Pulling out of TPP and renegotiating NAFTA was a mistake. The WSJ editorial board published an editorial in January explaining that American producers and farmers are the biggest losers of America pulling out of TPP – a free-trade pact which includes 14% of the global market. The WSJ calls it one of the worst “own goals” in recent economic history.
By bullying Canada during the NAFTA renegotiations, we harmed the relationship with our closest ally just so we could get .34% more access to their dairy market than would have been available under TPP? We made the automotive industry more protectionist. And, we failed to remove the Section 232 national security tariffs on steel and aluminum. We are trying to work out other deals. But, China and the EU watched the USMCA negotiations.
On the negative side, imposes stricter rules of origin on the automotive industry. NAFTA required 62 percent of everything — like an automobile part or whole automobile —to be made in one of the three countries. Now that’s been raised to 75 percent. This will drive up consumer costs.
The USMCA deal requires that at least 40 percent of all auto content be made by workers earning at least $16 an hour or its equivalent. The change is intended to prod domestic companies to relocate manufacturing in the U.S. by eliminating Mexico’s main advantage in that area: lower labor costs.
According to reports that I have seen, average wages for autoworkers in Mexico are less than $8/hour, but closer to $20-35/hour in Canada and the US depending on seniority, etc.
Mexico has agreed to pass laws giving workers the right to real union representation, to extend labor protections to migrant workers (who are often from Central America), and to protect women from discrimination.
One provision that seems to really be directed at China is that the USMCA allows the US to pull out of the agreement if Canada or Mexico enters into an agreement with a non-market economy and the US disproves of the deal. Canadians are aggressively signing up free trade agreements around the world. They are promoting the concept of “diversification” because they don’t want to be beholden to the US. This provision may be intended to counter that and actually make Canada more reliant on the US.

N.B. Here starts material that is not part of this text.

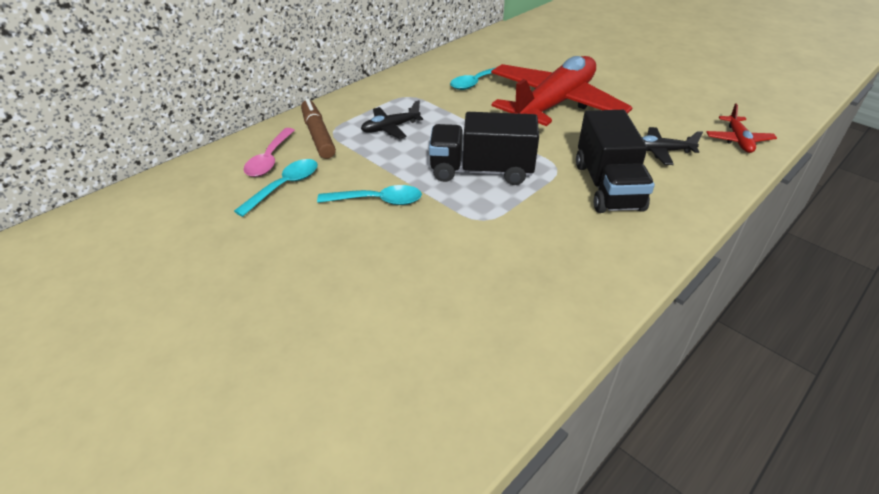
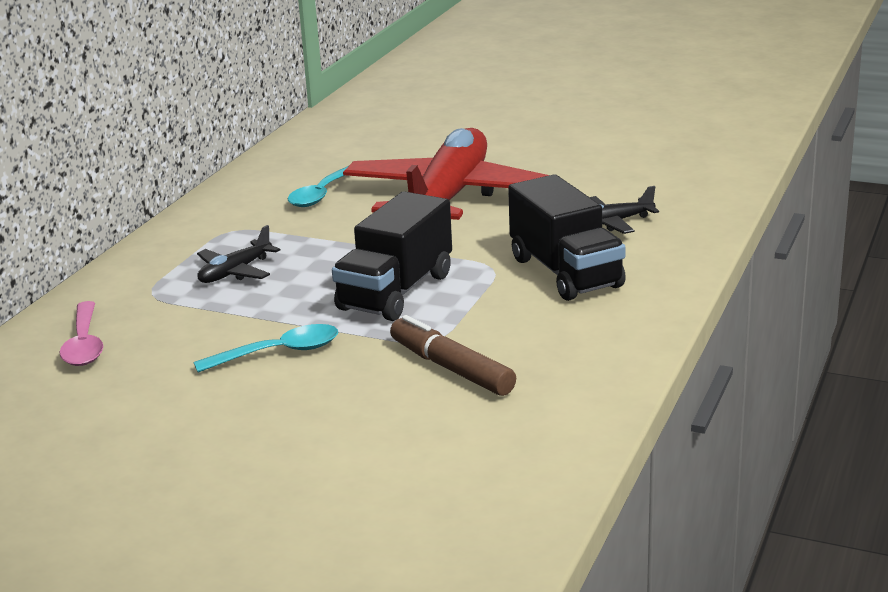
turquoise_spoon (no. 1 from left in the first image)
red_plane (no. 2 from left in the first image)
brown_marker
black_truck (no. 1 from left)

Section 232 Tariffs: Steel and Aluminum
Under Section 232, Congress delegated its Article 1, Section 8 constitutional authority of regulating trade, and imposing tariffs to the President in cases necessitated by national security. In 2018, the president used the Section 232 national security tariffs to impose duties on steel and aluminum imported from allies, such as the European Union. The USMCA leaves in place the steel and aluminum tariffs. As a result, retaliatory tariffs from Canada and Mexico are also remaining in place. Canada is our top steel importer, comprising about 20% market share.
As the nation’s top consumer of steel, this is harmful to Texas companies. Texas imports more than $8.3 billion in steel and aluminum imports annually, which is twice as much as any other state. Because of the tariffs, the price of all steel, including American-made steel, is already on the rise. This will tighten operating margins and jeopardize Texas energy jobs. As our trading partners retaliate with tit-for-tat tariffs and restrictions, the pain will be felt across other Texas industries. The cost of the tariffs will ripple through the economy, but ultimately be borne by consumers.
The president’s claims that metals tariffs are necessary to protect the U.S. steel industry on the grounds of national security are belied by the facts that the U.S. Defense Department only requires about 3% of steel produced domestically, and that U.S. steelmakers enjoy a market share of about 74% of the domestic steel market. Rather than protecting an imperiled industry, it is estimated that the president’s steel and aluminum tariffs will save about 33,000 jobs while jeopardizing nearly 179,334 jobs nationally across all industries.